7. De rechtbank heeft hierop bepaald dat de behandeling van het beroep wordt aangehouden voor een periode van vier weken om verzoeker in de gelegenheid te stellen de betreffende twee documenten alsnog te verkrijgen. De rechtbank heeft hierbij aangegeven dat indien verzoeker er in slaagt deze documenten te verkrijgen, de rechtbank verweerder in de gelegenheid zal stellen om gemotiveerd aan te geven of hij bereid is deze twee documenten, alsmede het document dat ter zitting is getoond en waarvan verweerder ook reeds een kopie heeft onderzocht, door Bureau Documenten te laten onderzoeken. Indien verweerder hiertoe bereid is, zal de rechtbank het beroep wederom aanhouden en nadat de onderzoeksresultaten bekend zijn, de verdere voortgang van de procedure in overleg met beide partijen bepalen. Indien verweerder niet bereid is om de mogelijk verkregen documenten te onderzoeken, zal de rechtbank uitspraak doen.
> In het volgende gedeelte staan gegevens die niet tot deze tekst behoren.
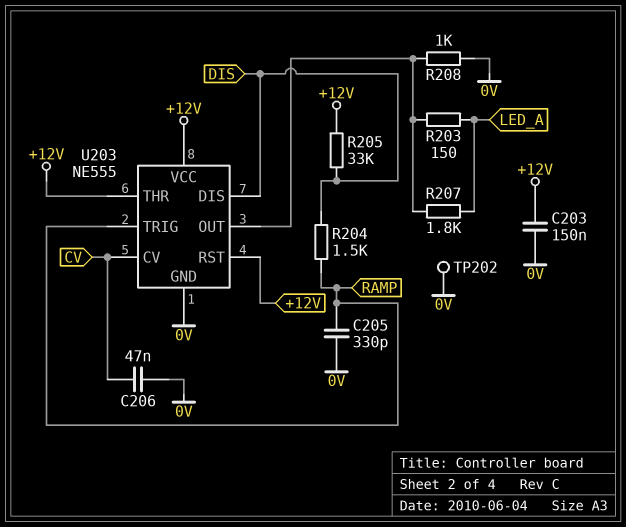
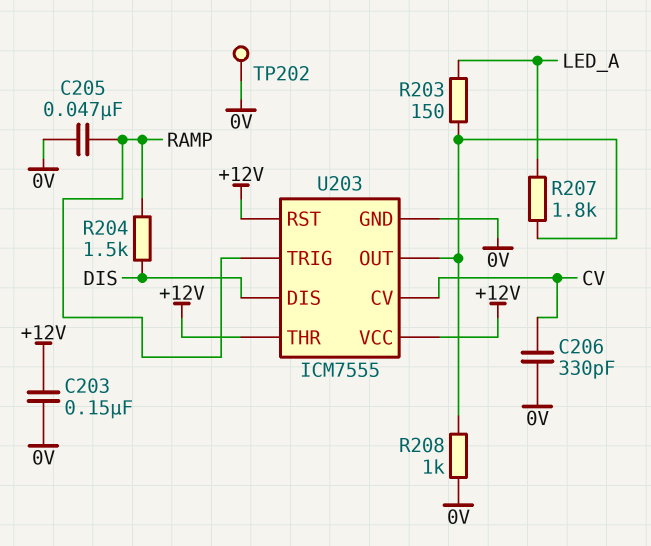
C205: 330pF (0V, RAMP) -> 47nF (0V, RAMP)
C206: 47nF (0V, CV) -> 330pF (0V, CV)
R205: 33k (+12V, DIS) -> none
U203: NE555 -> ICM7555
8. Partijen zijn met name verdeeld over de vraag wat het arrest LH voor de onderhavige procedure betekent (uitspraak van het Hof van 10 juni 2021 in procedure C-921/19, ECLI:EU:C:2021:478). Partijen zijn ook verdeeld over de vraag in hoeverre het geloofwaardig geachte element een 3 EVRM-risico met zich brengt en of reeds vanwege dit element bescherming aan verzoeker moet worden geboden.
Verzoeker stelt te vrezen voor de autoriteiten in zijn land van herkomst gelet op zijn gestelde geaardheid. Gelet op de algemene landeninformatie over zijn land van herkomst is het bovendien de vraag of de autoriteiten in staat zijn bescherming te bieden voor het geval verzoeker na terugkeer moet vrezen voor mensensmokkelaars en mensenhandelaars. De voorzieningenrechter geeft hiermee nog geen oordeel over het standpunt van verweerder dat niet aannemelijk zou zijn dat de smokkelaars verzoeker in Nigeria zouden kunnen traceren hoewel verzoeker in 2014 naar Nederland is gekomen met behulp van de mensensmokkelaars die hem recent in Nederland hebben gedwongen plaats te nemen in een auto en in Duitsland hebben gedwongen tot prostitutie.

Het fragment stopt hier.